Diplodia ear and stalk rot
The 2106 corn production year has proven to be a banner year first for Diplodia ear rot, and more recently Diplodia stalk rot. The disease is caused by the fungus Stenocarpella maydis, which survives in old crop debris. Diplodia ear rot is most prevalent in years where there is significant rainfall beginning at silking and then for two to three weeks after silking. Much of the corn in the eastern two-thirds of Kansas was silking in late June through mid-July. Considering all the rain that came around the time of July 4th, it is understandable why the disease is so prevalent.
Back in August, Diplodia would have been easily spotted because the husks on the ear die prematurely (Fig. 1), and the leaf attached to the ear may die prematurely as well.
Figure 1. Prematurely dried husks on a Diplodia-infected ear. Photo: Doug Jardine, K-State Research and Extension.
If you were to pull back the husks at that time, you would have seen the kernels covered by a white mold. The disease is usually worse at the butt of the ear and in worse case scenarios, the entire ear may be molded (Fig. 2). The husks often seem to be glued to the ear.
Figure 2. White, moldy growth covering a Diplodia-infected ear. Photo: American Phytopathological Society.
At this time of the season, much of that white moldy growth has disappeared and the ear will have a shrunken, grayish-brown coloration (Fig. 3).
Figure 3. Diplodia ear rot at harvest. Photo: Paul Bachi, University of Kentucky Research and Education Center, www.bugwood.org
The fungus also penetrates and begins to decompose the cob, hence this disease is sometimes referred to as “cob rot.” When infected cobs are broken in half, small, black reproductive structures, called pycnidia, are often visible (Fig. 4).
Figure 4. Black pycnidia visible when the ear is broken in half. Photo: Carl Bradley, University of Kentucky.
When the cob is rotted, it disintegrates as it passes through the combine, resulting in high levels of “foreign material” in the load. The foreign material, in addition to the shrunken discolored kernels, typically leads to large dockages at the elevator. Reduction in price from the dockage, when added to the reduction in yield from the shrunken, light-test-weight kernels, can make this a very expensive disease problem for producers.
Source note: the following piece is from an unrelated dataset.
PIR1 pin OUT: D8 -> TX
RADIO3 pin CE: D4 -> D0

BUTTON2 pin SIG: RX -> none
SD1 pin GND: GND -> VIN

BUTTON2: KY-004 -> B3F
Hybrids vary in susceptibility to Diplodia ear rot, so choosing a more resistant hybrid is a good place to begin a management plan. Since the disease resides in crop residue, using a crop rotation or some tillage, where it fits into the production system, can also be useful. Some fungicides have a label for “suppression” of Diplodia ear rot, but in university trials there have been very inconsistent results in this approach to management and we do not recommend fungicide applications solely for Diplodia management.
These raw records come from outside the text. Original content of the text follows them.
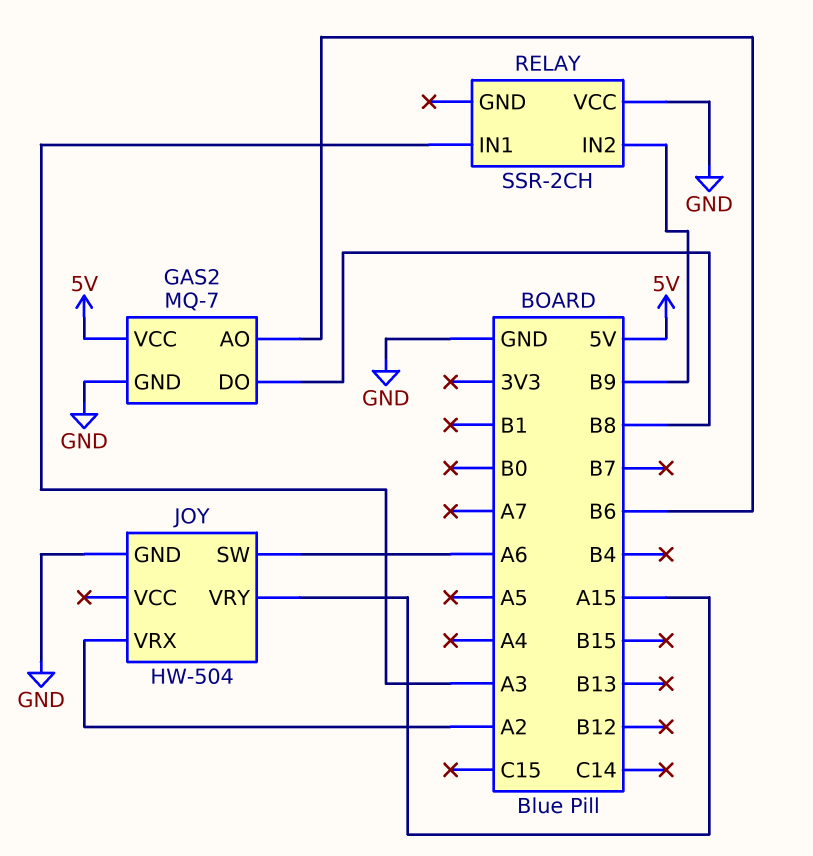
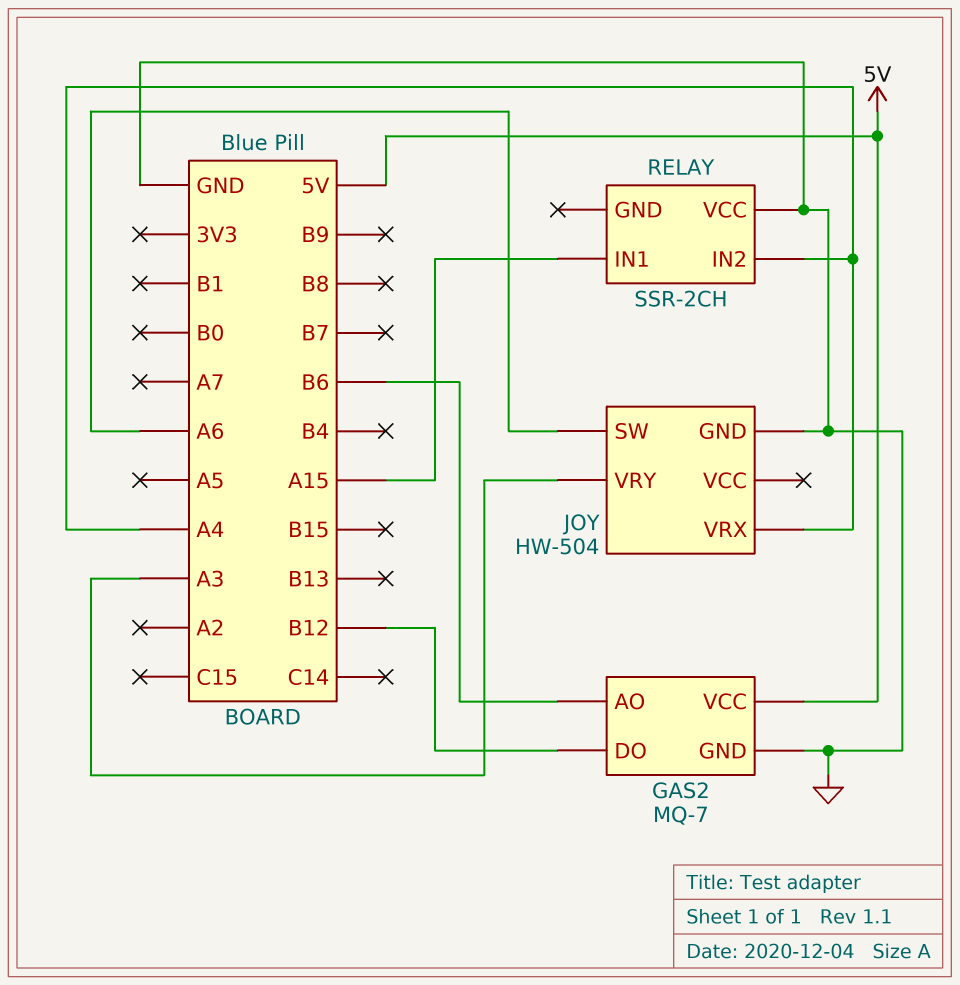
GAS2 pin DO: B8 -> B12
JOY pin VRX: A2 -> A4
JOY pin VRY: A15 -> A3
RELAY pin IN1: A3 -> A15
RELAY pin IN2: B9 -> A4

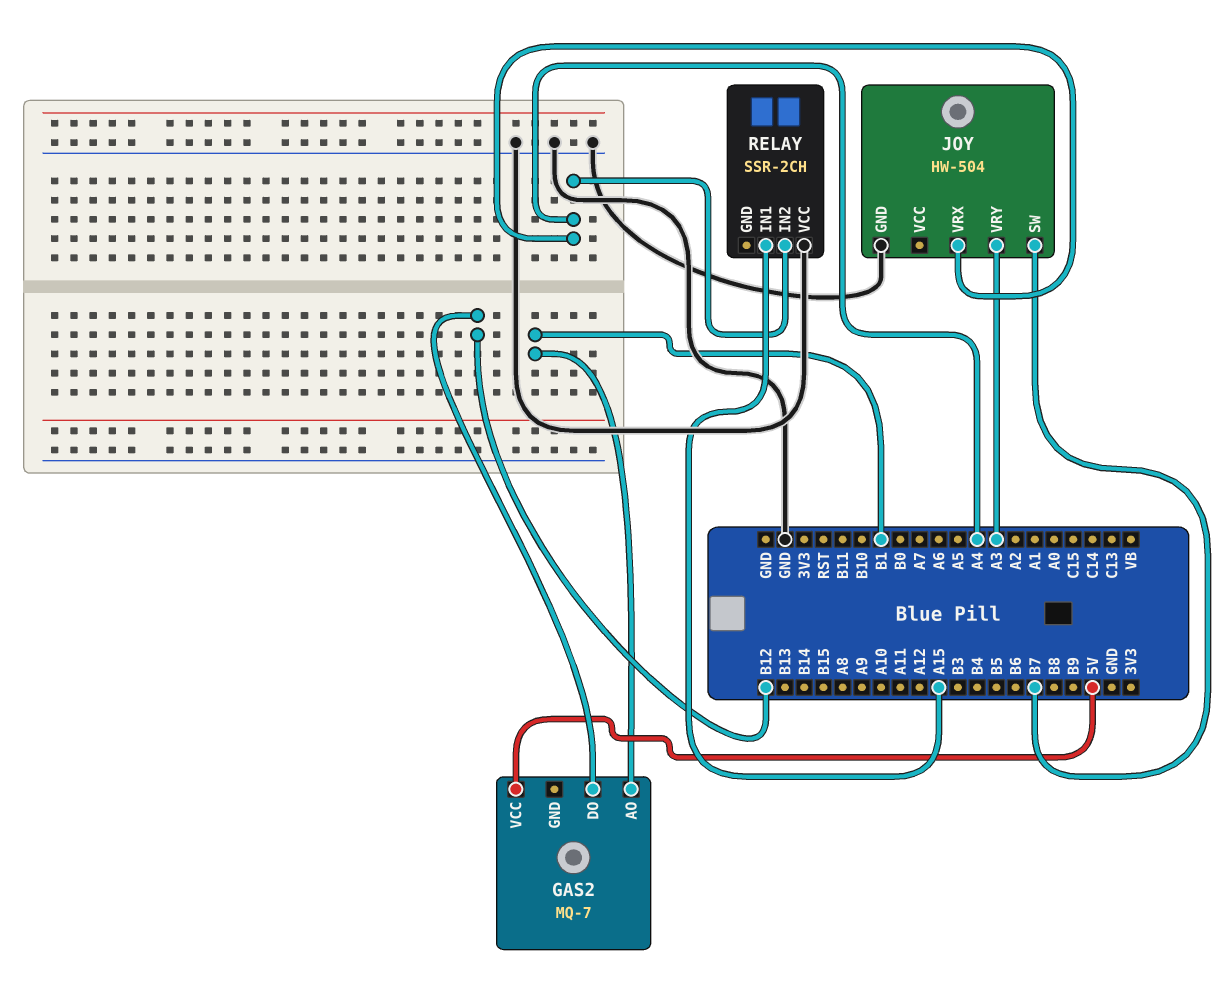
GAS2 pin AO: B6 -> B1
GAS2 pin GND: GND -> none
JOY pin SW: A6 -> B7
Also associated with Diplodia ear rot is Diplodia stalk rot. Diplodia stalk rot can enter the lower stalk from the soil or the upper stalk from the diseased ear. Diplodia stalk rot looks very much like other stalk rots. There is a shredding of the lower internodes and a general tan discoloration to the tissue.
What sets the identification of Diplodia apart from other stalk rots is the development of the pycnidia on the lower internodes (Fig. 5) brace roots, or on the collars of leaves when the disease moves into the stalk from the ear.
Figure 5. Pycnidia of Diplodia stalk rot forming on the lower stalk. Photo: Doug Jardine, K-State Research and Extension.
Like the other stalk rots, fields with high levels of Diplodia stalk rot should be targeted for early harvest to avoid the threat of lodging.